Food consumers across North America seem to be getting more in tune with where their meals come from and what is used in their production. Most people delving into the ‘natural world’ have heard of the GMO battle lines, the benefits of eating organic, and the resurgence of small local farmers selling their wares in markets. But that doesn’t mean everyone has their facts straight. A new study indicates confusion over labels like “local” and “organic,” basic terms used in everyday conversations about health and food.
According to the study “U.S. and Canadian Consumer Perception of Local and Organic Terminology,” 17% of more than 2,500 American surveyed believed the terms “local” and “organic” could be used interchangeably, that they indicated the same thing when used to identify foods.
This is troubling for many reasons. But first, some clarification:
Organic refers to how food (or ingredients) are grown. If a food is certified organic by the USDA, it has been grown without synthetic pesticides and should be free of genetically modified ingredients. The organic label has nothing to do with how far the food traveled to get to your plate, however. Check out this post to read more about the organic label.
Local foods are those that are grown in your geographic area. There are no regulations on who can use a “local” label, no maximum number of miles a piece of produce can travel in order to carry the term. On average food travels 1500 miles before being eaten. Generally, local foods are produced by local farmers, some of which may be organic and some of which may use more than their share of pesticides. Futher, local says nothing about the inclusion of genetically modified components.
“If consumers can distinguish between local and organic, then by buying organic, they will be able to reduce their exposure to synthetic pesticides,” explains lead researcher Hayk Khachatryan of the University of Florida. “However, there is no guarantee that organic is grown locally. Before reaching the consumer, organic produce may travel long distances, which involves some level of environmental footprint.”
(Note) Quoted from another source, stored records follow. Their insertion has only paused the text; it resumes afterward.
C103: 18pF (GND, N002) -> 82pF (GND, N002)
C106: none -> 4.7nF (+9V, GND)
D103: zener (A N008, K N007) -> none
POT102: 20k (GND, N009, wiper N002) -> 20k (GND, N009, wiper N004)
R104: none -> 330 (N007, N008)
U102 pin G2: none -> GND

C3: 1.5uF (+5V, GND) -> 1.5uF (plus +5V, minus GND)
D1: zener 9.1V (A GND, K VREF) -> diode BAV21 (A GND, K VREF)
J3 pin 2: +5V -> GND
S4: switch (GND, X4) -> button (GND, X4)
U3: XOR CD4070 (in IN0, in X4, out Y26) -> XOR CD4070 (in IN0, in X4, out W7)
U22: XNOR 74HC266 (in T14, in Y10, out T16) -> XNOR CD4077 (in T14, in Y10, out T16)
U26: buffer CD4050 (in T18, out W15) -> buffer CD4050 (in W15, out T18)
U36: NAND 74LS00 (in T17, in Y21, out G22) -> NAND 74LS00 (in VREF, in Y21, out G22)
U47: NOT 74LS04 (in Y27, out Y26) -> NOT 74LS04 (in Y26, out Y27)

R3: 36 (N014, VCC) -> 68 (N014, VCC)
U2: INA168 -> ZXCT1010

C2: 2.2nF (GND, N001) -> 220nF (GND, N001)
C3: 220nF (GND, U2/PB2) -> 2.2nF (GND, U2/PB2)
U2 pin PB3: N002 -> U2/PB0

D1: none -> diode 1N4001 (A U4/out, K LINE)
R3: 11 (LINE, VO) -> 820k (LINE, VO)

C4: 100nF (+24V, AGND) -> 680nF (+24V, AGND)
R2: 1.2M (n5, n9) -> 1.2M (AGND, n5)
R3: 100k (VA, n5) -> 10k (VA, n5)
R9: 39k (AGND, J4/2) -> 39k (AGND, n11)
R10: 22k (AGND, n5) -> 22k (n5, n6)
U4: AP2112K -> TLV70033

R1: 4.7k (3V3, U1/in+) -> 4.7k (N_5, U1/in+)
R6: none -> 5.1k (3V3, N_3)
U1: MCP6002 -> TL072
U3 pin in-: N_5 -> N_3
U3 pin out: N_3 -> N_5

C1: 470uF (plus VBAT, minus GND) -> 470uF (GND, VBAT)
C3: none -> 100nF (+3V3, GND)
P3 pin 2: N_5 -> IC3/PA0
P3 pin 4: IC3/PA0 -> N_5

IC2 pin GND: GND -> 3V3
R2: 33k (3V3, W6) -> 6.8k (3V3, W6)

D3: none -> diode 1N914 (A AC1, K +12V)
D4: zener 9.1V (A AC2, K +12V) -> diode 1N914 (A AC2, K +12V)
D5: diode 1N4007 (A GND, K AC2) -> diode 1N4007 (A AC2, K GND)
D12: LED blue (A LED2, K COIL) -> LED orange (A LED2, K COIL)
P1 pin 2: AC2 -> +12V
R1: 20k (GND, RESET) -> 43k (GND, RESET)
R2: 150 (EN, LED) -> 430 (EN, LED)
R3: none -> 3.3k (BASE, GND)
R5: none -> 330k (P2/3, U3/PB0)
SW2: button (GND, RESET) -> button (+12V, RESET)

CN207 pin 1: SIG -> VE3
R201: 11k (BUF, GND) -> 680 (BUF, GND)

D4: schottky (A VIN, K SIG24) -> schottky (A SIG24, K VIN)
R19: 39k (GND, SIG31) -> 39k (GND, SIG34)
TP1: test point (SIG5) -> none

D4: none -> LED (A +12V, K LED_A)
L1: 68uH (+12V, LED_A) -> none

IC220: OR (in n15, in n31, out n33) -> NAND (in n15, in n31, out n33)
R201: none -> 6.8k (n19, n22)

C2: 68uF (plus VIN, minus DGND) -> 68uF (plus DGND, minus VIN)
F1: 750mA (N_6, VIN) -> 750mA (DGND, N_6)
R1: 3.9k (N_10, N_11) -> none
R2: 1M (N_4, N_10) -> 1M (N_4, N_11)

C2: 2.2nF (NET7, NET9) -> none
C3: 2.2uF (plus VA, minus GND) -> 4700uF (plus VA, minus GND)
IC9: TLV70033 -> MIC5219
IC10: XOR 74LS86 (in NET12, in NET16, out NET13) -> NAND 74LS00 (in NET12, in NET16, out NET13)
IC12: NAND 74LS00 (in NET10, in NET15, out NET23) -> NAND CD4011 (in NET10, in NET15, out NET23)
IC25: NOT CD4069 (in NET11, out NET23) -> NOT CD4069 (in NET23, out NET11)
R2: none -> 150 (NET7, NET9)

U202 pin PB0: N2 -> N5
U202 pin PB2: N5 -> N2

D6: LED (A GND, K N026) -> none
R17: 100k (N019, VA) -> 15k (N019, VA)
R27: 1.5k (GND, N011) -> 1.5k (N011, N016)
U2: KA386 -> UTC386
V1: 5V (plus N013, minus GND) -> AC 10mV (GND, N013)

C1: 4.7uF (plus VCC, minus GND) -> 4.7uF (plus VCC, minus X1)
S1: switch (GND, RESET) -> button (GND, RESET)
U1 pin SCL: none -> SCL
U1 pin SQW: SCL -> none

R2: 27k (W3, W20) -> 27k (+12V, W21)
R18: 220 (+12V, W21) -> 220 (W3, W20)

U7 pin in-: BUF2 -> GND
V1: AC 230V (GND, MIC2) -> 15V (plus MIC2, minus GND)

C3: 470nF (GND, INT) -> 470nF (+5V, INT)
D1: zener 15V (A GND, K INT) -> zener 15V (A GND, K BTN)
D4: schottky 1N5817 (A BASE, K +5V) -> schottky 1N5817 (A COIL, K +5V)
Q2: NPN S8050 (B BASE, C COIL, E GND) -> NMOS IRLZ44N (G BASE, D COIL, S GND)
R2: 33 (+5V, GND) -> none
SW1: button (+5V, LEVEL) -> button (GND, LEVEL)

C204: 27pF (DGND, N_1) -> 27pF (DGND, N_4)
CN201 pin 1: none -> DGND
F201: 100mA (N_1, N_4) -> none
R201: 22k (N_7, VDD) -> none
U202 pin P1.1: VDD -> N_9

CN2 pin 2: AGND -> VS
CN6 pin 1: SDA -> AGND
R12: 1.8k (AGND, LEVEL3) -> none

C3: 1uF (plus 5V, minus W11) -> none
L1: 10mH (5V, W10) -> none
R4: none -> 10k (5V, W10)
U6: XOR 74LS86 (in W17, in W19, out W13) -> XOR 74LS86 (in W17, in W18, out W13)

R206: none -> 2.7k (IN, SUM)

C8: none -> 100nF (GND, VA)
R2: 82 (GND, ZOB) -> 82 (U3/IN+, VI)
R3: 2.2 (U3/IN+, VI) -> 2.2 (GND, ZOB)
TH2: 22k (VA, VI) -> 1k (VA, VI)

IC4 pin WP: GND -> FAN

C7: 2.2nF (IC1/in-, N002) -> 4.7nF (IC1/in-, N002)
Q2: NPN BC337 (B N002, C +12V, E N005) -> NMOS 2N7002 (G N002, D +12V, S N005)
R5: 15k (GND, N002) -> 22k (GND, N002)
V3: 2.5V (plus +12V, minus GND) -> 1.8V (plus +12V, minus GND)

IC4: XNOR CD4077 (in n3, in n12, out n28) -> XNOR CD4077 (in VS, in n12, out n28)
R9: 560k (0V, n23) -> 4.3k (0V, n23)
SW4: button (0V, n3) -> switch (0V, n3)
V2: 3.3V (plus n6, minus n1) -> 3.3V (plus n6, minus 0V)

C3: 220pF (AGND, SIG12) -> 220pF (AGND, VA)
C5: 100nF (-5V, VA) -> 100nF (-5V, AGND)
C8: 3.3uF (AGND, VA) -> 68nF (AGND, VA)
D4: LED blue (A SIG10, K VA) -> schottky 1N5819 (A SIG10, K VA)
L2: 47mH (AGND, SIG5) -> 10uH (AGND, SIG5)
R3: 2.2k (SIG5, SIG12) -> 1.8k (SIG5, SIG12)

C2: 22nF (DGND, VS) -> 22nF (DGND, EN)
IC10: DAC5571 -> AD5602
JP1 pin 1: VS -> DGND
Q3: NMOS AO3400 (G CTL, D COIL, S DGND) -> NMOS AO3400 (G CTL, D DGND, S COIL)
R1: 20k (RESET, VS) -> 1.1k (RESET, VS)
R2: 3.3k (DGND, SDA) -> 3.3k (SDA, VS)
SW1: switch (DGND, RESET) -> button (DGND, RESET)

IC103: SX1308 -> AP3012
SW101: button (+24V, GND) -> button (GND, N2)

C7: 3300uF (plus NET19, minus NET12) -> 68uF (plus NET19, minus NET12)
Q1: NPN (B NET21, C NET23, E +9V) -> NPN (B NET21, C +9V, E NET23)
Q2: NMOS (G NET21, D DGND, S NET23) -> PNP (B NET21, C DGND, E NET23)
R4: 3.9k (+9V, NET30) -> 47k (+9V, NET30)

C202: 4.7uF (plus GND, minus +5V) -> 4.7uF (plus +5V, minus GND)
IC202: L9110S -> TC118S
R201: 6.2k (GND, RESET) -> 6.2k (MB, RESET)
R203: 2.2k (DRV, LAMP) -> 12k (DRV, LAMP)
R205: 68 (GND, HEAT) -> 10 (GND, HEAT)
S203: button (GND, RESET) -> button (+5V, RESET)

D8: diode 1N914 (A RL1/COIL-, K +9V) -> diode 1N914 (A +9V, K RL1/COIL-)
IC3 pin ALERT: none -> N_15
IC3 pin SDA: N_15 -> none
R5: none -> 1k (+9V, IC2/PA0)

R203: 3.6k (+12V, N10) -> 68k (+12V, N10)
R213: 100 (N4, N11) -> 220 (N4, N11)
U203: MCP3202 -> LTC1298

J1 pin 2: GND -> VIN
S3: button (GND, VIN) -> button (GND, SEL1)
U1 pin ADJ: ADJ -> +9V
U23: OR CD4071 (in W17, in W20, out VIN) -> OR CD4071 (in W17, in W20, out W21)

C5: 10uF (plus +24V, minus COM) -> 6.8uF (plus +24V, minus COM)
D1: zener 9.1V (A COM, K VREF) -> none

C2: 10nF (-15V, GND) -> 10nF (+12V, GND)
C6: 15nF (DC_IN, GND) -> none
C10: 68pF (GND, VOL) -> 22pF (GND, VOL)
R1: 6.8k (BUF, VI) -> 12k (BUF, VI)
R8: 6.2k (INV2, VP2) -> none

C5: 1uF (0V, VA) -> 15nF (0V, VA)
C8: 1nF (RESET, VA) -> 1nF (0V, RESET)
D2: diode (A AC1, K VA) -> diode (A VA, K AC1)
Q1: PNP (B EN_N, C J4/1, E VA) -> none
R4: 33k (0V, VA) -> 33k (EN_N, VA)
In addition to thinking local and organic were interchangeable, 22% of the survey respondents believed local foods were non-GMO foods, a major misconception for those wanting to steer clear of genetically modified foods.
If you are under the assumption that foods marketed as “local” are organic and non-GMO, you are likely consuming pesticide-laden and genetically-modified foods unknowingly.
Buying local has its own benefits above and beyond the organic foods in your grocery store, however. You are supporting the local economy and farmers in your area who may not be operating on a huge scale. Further, your foods will simply taste better when they are closer to harvest date and location.
To get around the confusion: buy local, but ask whether the foods are organic.
Many local farmers, selling their wares at farmer’s markets do grow organic crops, but can’t afford to jump through the hoops required for the USDA’s organics label. Talk to them about their farming practices, their pesticide use, and whether or not they use genetically modified seeds. Most will be more than willing to help you be an informed shopper.